How Tyro Payments Is Shaping FY26 Growth With AI and Market Expansion
Tyro Payments Limited reported FY25 results with strong top-line growth and margin expansion, setting a confident outlook for FY26 backed by AI-driven efficiency and an expanded market.
- FY25 gross profit reached $220.1 million, aligning with guidance
- EBITDA margin expanded to 28.0%, demonstrating improved profitability
- Payments volume growth and banking portfolio gains continue into FY26
- Addressable market expanded by over $40 billion through new partnerships
- AI integration boosts operational efficiency and customer service
Strong FY25 Performance Anchors Future Growth
Tyro Payments Limited has delivered a robust FY25 financial performance, reporting a gross profit of $220.1 million and an EBITDA margin of 28.0%, both comfortably within the company’s guidance range. This marks a continuation of steady growth and margin expansion, underpinned by disciplined financial management and strategic focus.
CEO Jon Davey highlighted that FY25 was a foundational year, setting the stage for sustained momentum in both payments and banking segments as the company moves into FY26. The firm’s gross profit grew by 4.4% year-on-year, while EBITDA increased by over 10%, reflecting improved operational leverage and cost control.
Payments and Banking, Dual Engines of Growth
Tyro’s payments business showed resilience despite macroeconomic headwinds, with transaction volumes (TTV) stabilizing and even showing positive growth in recent months. New business written grew by 19% overall, and by 29% in the retail and hospitality sectors, signaling strong front-book momentum. Meanwhile, the banking division saw a 27% increase in active accounts and a 15% rise in loan originations, contributing to improved profitability and deposit growth.
The company’s strategic expansion into new verticals, including pet insurance, aged care, and automotive services, has broadened its addressable market by more than $40 billion. This diversification is complemented by enhanced product offerings such as next-generation terminals, embedded payments on mobile platforms, and instant payment links for merchants.

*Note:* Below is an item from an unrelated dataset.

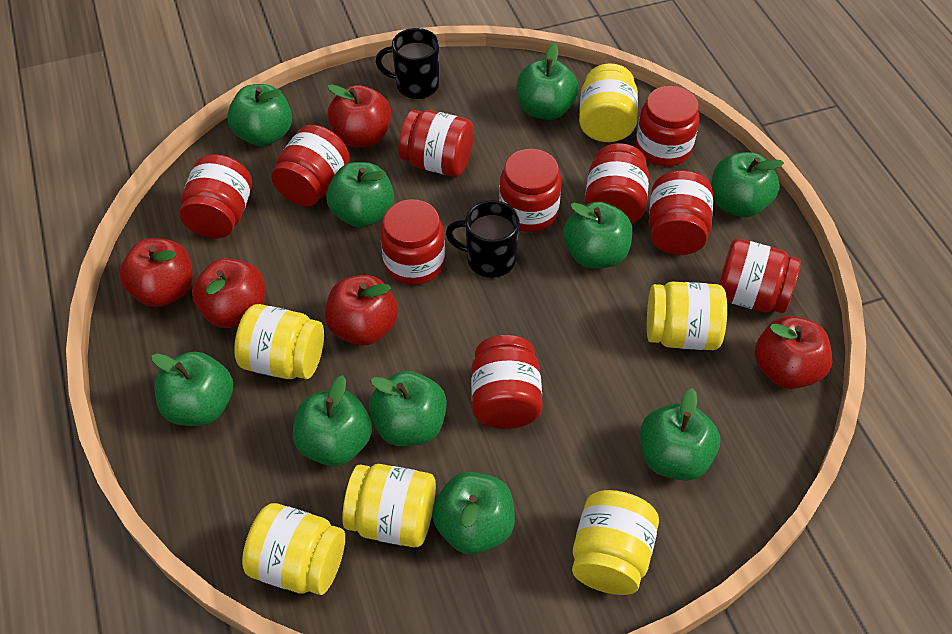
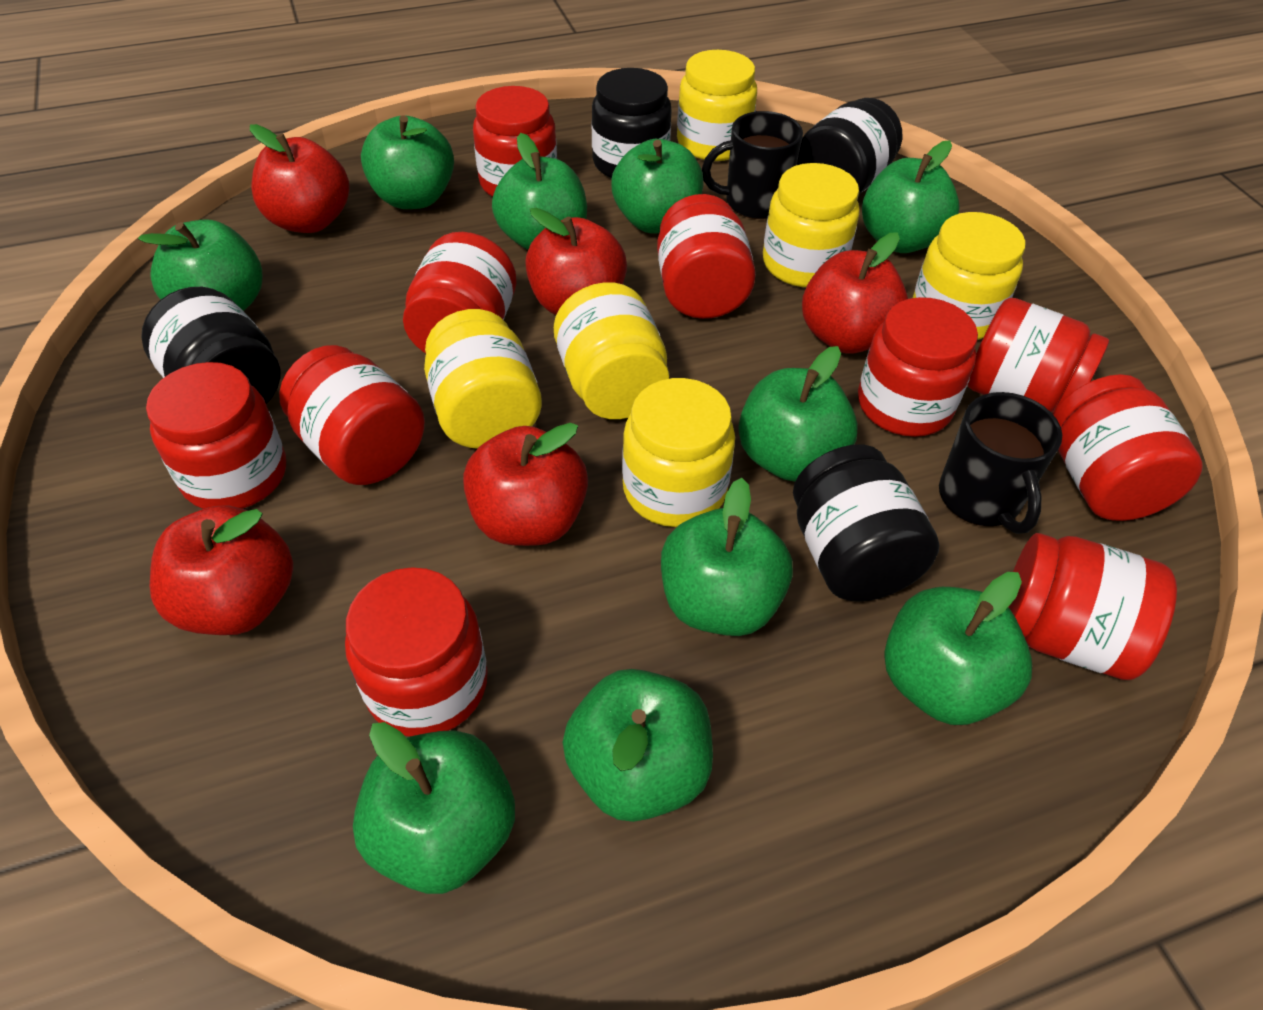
black jar: 0 -> 4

Leveraging AI for Efficiency and Innovation
Tyro has made significant strides in integrating artificial intelligence across its operations, achieving notable reductions in call handling times and faster resolution of customer queries. AI-driven process automation and data-driven decision-making have improved productivity and service quality, positioning the company to scale innovation while maintaining cost discipline.
CFO Emma Burke emphasized the company’s strong cash generation, with free cash flow remaining robust despite one-off items. Tyro’s available own funds stand at approximately $140 million, providing flexibility for further investment or potential shareholder returns, subject to regulatory approval.
Looking Ahead, Confident FY26 Guidance
Tyro’s outlook for FY26 remains positive, with guidance targeting gross profit between $230 million and $240 million and an EBITDA margin of 28.5% to 30%. The company aims to leverage its proprietary payment technology, omni-channel capabilities, and integrated banking solutions to drive profitable growth. The focus on SME, large, and enterprise customers, combined with a refined strategic approach, underpins expectations for continued market share gains and improved customer economics.
Overall, Tyro Payments appears well-positioned to capitalize on its investments in technology and market expansion, delivering value to shareholders while navigating a competitive and evolving financial services landscape.
Bottom Line?
Tyro’s FY25 results lay a solid foundation, but execution on AI initiatives and market expansion will be key to sustaining momentum in FY26.
Questions in the middle?
- How will Tyro balance investment in growth with maintaining cost discipline amid competitive pressures?
- What impact will AI-driven efficiencies have on long-term customer acquisition and retention?
- Can Tyro sustain its banking portfolio growth while managing credit risk in a changing economic environment?